Look for discrepancies, recommends Dr. Deardorff, and expect the unexpected. “We have to wonder how much symptom amplification is going on. This is not necessarily conscious—these people aren’t faking. But for whatever reason there are discrepancies between what they say and what we see on tests. For example, the MRI findings are at one level but the patient is complaining of pain at a different level. Or the person is complaining of pain that is way out of proportion to what might be expected (given the MRI results). At that point, you have to ask, ‘What else is going on?’”
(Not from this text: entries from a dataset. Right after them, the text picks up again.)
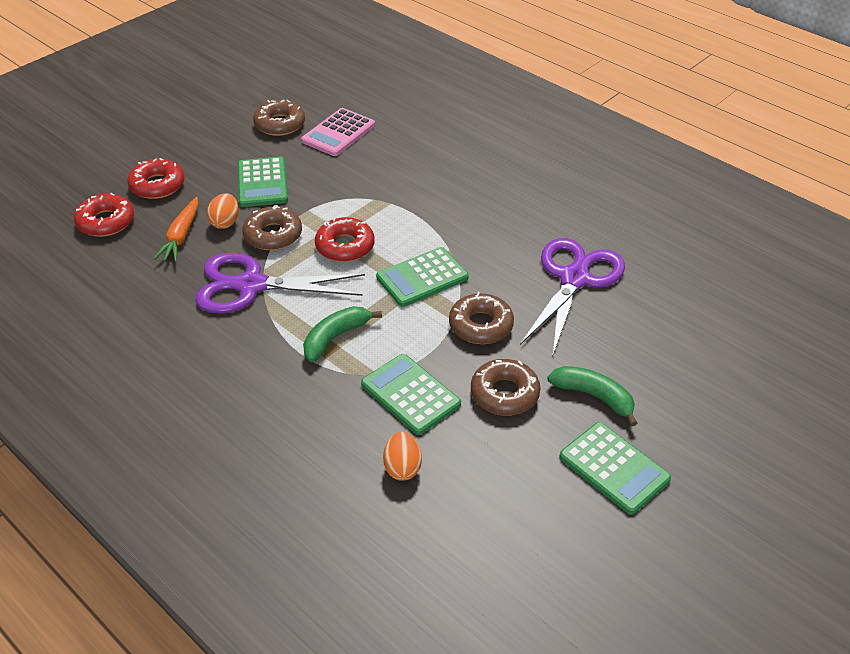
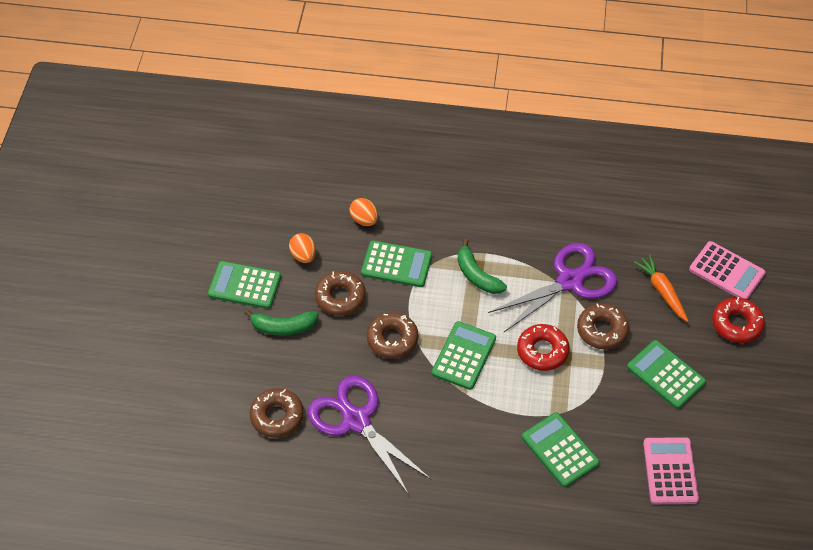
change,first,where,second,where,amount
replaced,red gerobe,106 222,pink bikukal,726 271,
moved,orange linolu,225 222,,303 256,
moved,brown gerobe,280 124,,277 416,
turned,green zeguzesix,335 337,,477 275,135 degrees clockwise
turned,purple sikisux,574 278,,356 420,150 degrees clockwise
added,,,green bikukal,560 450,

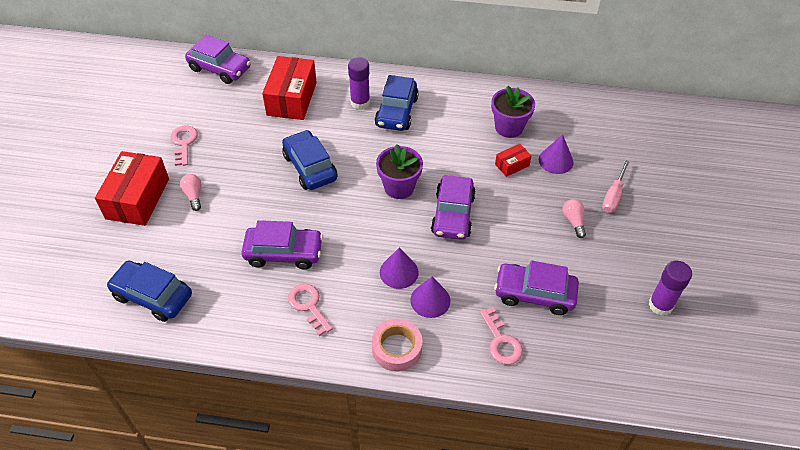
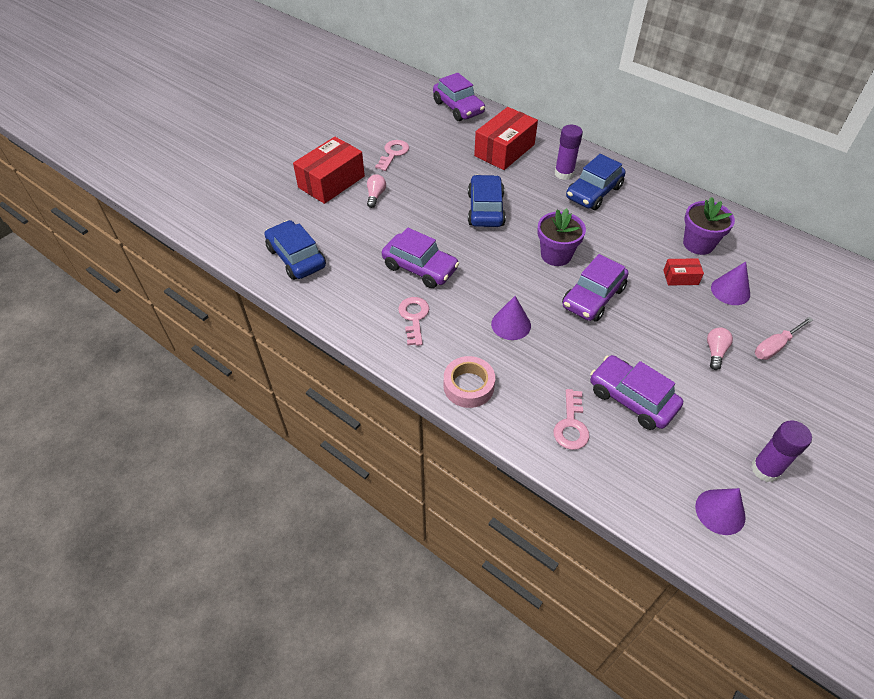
change,first,where,second,where,amount
moved,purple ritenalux,430 300,,720 511,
“I recently interviewed a 24-year-old woman who was taking 10 pain pills daily; her surgeon was considering obtaining a discogram but was perceptive enough to get a psychological screening. She hadn’t told anyone that she was in the process of a difficult divorce, however, and no one asked about that because she was so young. It was clear that she was primarily using the medication to manage her emotional distress.”
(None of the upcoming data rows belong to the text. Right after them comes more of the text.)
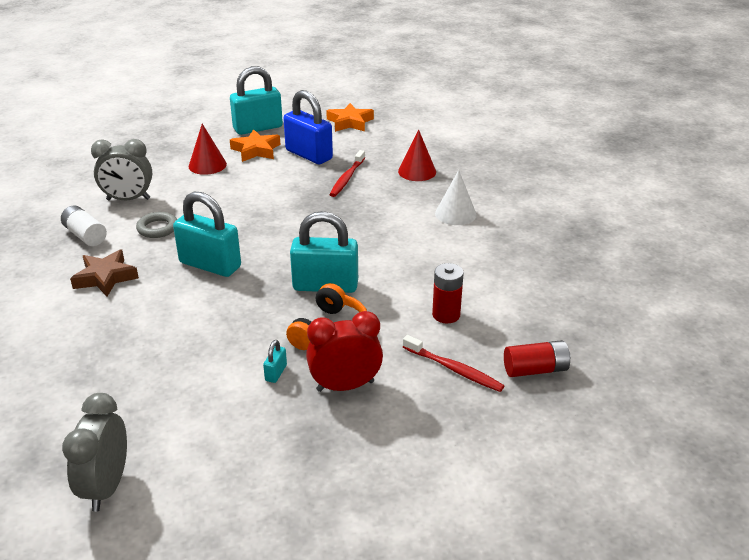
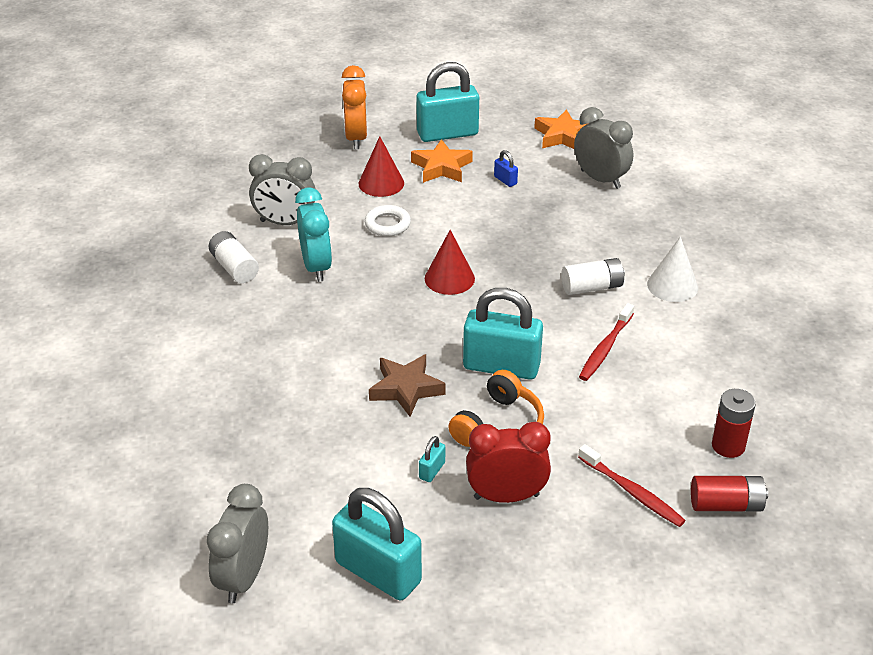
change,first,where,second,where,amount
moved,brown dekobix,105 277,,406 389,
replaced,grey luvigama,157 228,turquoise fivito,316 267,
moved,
And, says Dr. Deardorff, a brief, no-cost screening measure is available that can help assess these types of issues. “Surgeons are welcome to visit my website, where they can access a screening tool that can be used as a ‘first cut.’ This can help them determine with more accuracy what might be a ‘problem’ case. Using a screening tool doesn’t mean that the surgery can’t proceed, but it can at least help the physician make better decisions with regard to preparing the patient and delivering the appropriate postoperative care.”
Elucidating the importance of being thorough preoperatively, Dr. Deardorff states, “I once met with a 22-year-old who was scheduled for spine surgery. While it was my job to prepare him for the procedure, the clinical interview determined that he was showing symptoms of a first time schizophrenic episode. The physician cancelled the surgery and the patient was referred for the appropriate psychiatric treatment.”
Dr. Deardorff summarizes the goals of testing as follows:
By conducting preoperative psychological testing, and working collaboratively with spine surgeons, we can improve outcomes and help prevent situations where we have a technical success but a clinical failure.